Wednesday, February 06, 2013

Worth-Based Entitlement

At present, female citizens enjoy disproportionate power to compromise the well-being of male citizens. That power, being vested in laws and institutions, becomes a political power and makes women a political class. This tilts the political board against me, and in light of that fact I have no political obligation to go to bat for women as a class. Under the circumstances, why the hell should I?

Therefore any individual woman I meet will get special consideration from me only in an individual way, and only if she proves herself worthy. And clearly, some women will prove themselves worthier than others. This way of thinking entails no "misogyny" because it entails no opinion, either good or ill, about women as a group.

Now, misogyny means disaffection toward women irrespectively. Hence, even if you were to form a bad opinion about every female person on earth, it would not entail misogyny if you had weighed each case on its merits. You would merely harbor a bad opinion about this woman, that woman, and the next woman -- but not about women.

I am far from having evaluated every female person on earth, and I know my life is too short to do that. So I am content to say that I harbor no opinion either good or ill about the huge majority of women, but that as I make their acquaintances I will evaluate them one at a time. And upon that base alone, I will decide what, if anything, I "owe" them.

4 Comments:

Anonymous trent13 said...

I consider that every person, regardless of race or gender, has the right to a good reputation unless they themselves destroy it. Whenever people are willing to hate an entire group of people for something they cannot help (such as their gender, their skin color, or the length of their forearms), it is a sign of ignorance and prejudice. On the other hand, do I hate terrorists? Yes, I do. Feminists? Yes. The list could go on, the point being that any person who identifies themselves as subscribing to a perverse mindset is not worthy of my respect. THAT is where public shaming is a useful tool, and once upon a time, was used appropriately as another form of law or social order. But, nowadays, when ANYTHING goes so long as one isn't physically hurting another person, and morality is flipped upside down, those who are shamed are those who should not be shamed: manly men, those who decry women who sleep around, pro-lifers, etc. It's a sad, sad world.

12:52 PM  
Anonymous Anonymous said...

As an aside, does shaming ever work on people who actually deserve it? Is it even directed at people who deserve it?

6:27 PM  
Blogger Fidelbogen said...

I'd say, if a person was caught red-handed in some WILDLY flagrant misdeed, shaming would be deserved and likely to be successful as well.
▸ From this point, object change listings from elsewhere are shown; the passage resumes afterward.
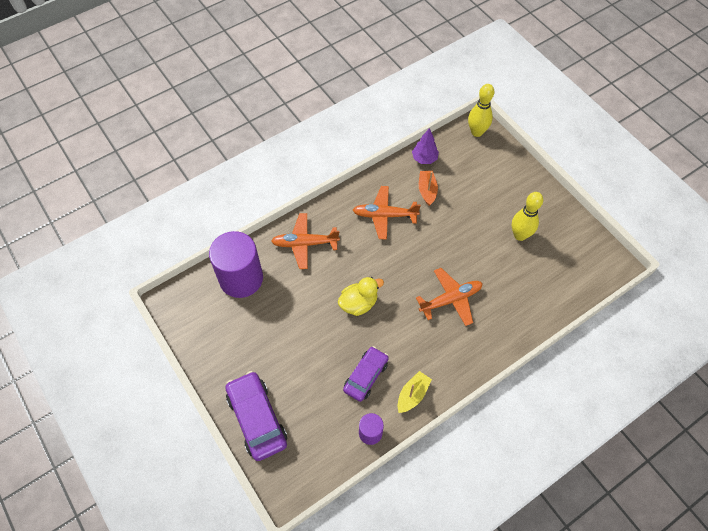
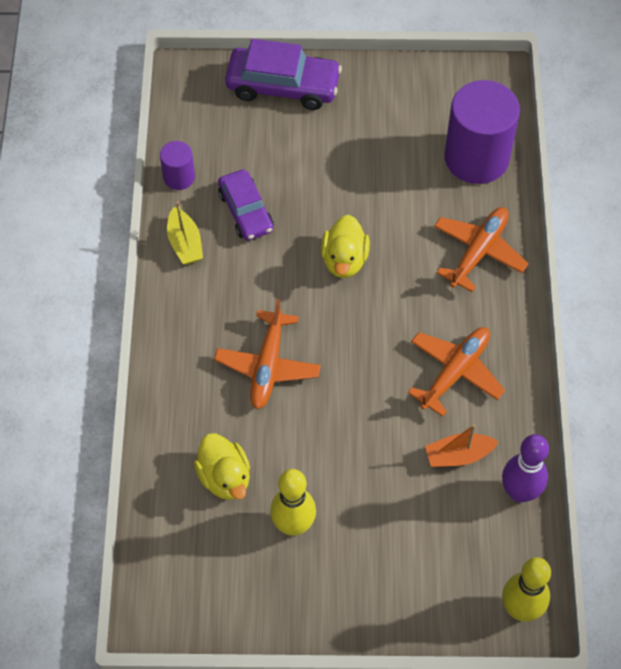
camera: 125 degrees right, 0 degrees up
(424, 159) = (519, 492): purple tree -> purple bowling pin
(427, 190) = (458, 455): orange boat -> orange boat turned 135 degrees clockwise
(524, 279) = (225, 477): none -> yellow duck

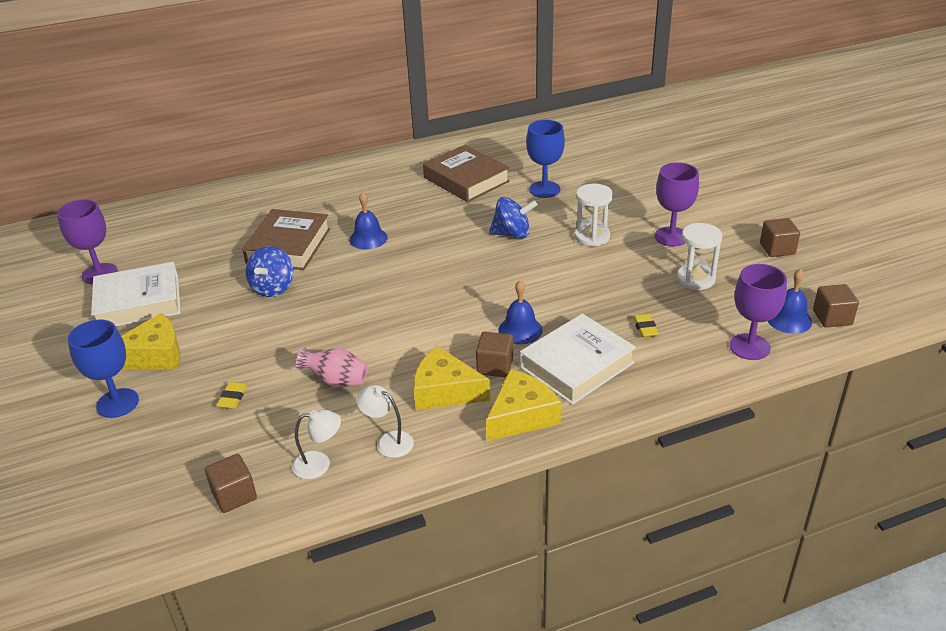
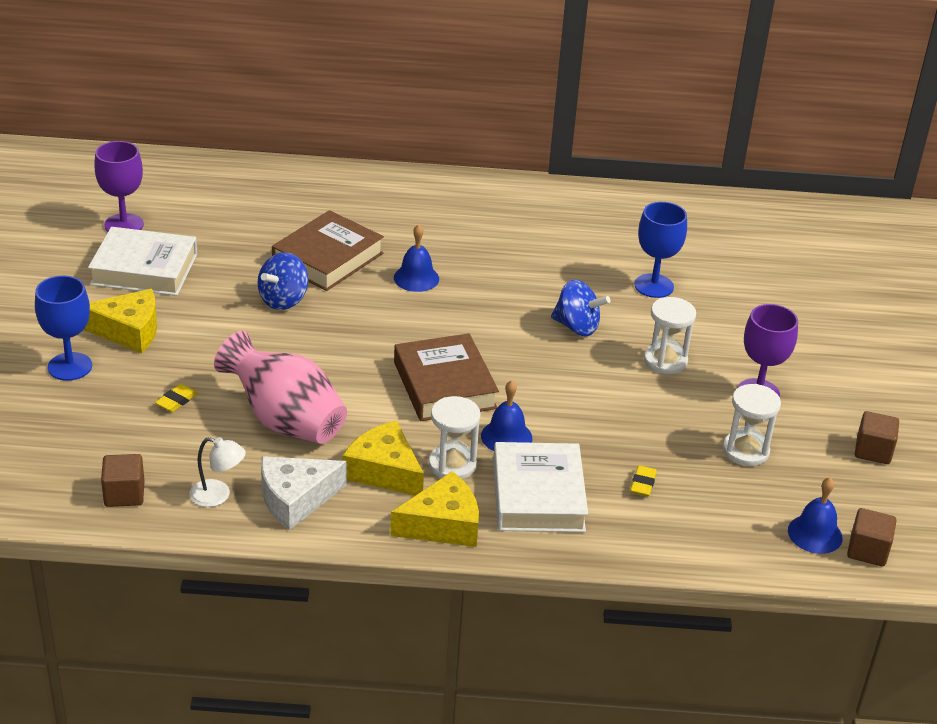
camera: 20 degrees right, 0 degrees up
(336, 381) = (285, 421): pink vase -> pink vase, size x1.86
(388, 441) = (296, 499): white lamp -> white cheese
(466, 179) = (572, 244): brown book -> brown book (444, 385)
(495, 366) = (452, 465): brown cube -> white hourglass
(577, 365) = (538, 495): white book -> white book turned 75 degrees counterclockwise
(749, 347) = (743, 546): purple goblet -> none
E.G. Nixon and the Watergate scandal, or Clinton and the Monica scandal. I've got a hunch they were both squirming with mortification.

Otherwise, it's like calling somebody an "asshole" -- an insult, no doubt, but it's not something to make you experience shame.

All in all, "shaming" works best when it targets a person of lesser social status than oneself. As with the accusation that you "live in your mother's basement". You wouldn't say that to a big politician or CEO; it would just sound blatantly off-the-wall.

But if you said it to some old nobody, it would be mean and nasty and would inflict emotional trauma whether that person actually lived in his mother's basement or not.

And no, in neither case would that person deserve to feel ashamed. There is nothing inherently shameful about living in your mother's basement.

But the 'sting' comes from the fact that this individual, being low in the social pecking order, is more LIKELY than a big CEO to be living in his mother's basement.

So, the taunt that you "live in your mother's basement" is just a way of rubbing somebody's low social status in his face.

The message it conveys is, "I think you are a low status person, which is why I can get away with saying shit like this. Suck it up, fool."

8:18 PM  
Blogger Fidelbogen said...

I mean, after all, you can't have a pecking order if people aren't actually getting pecked once in a while.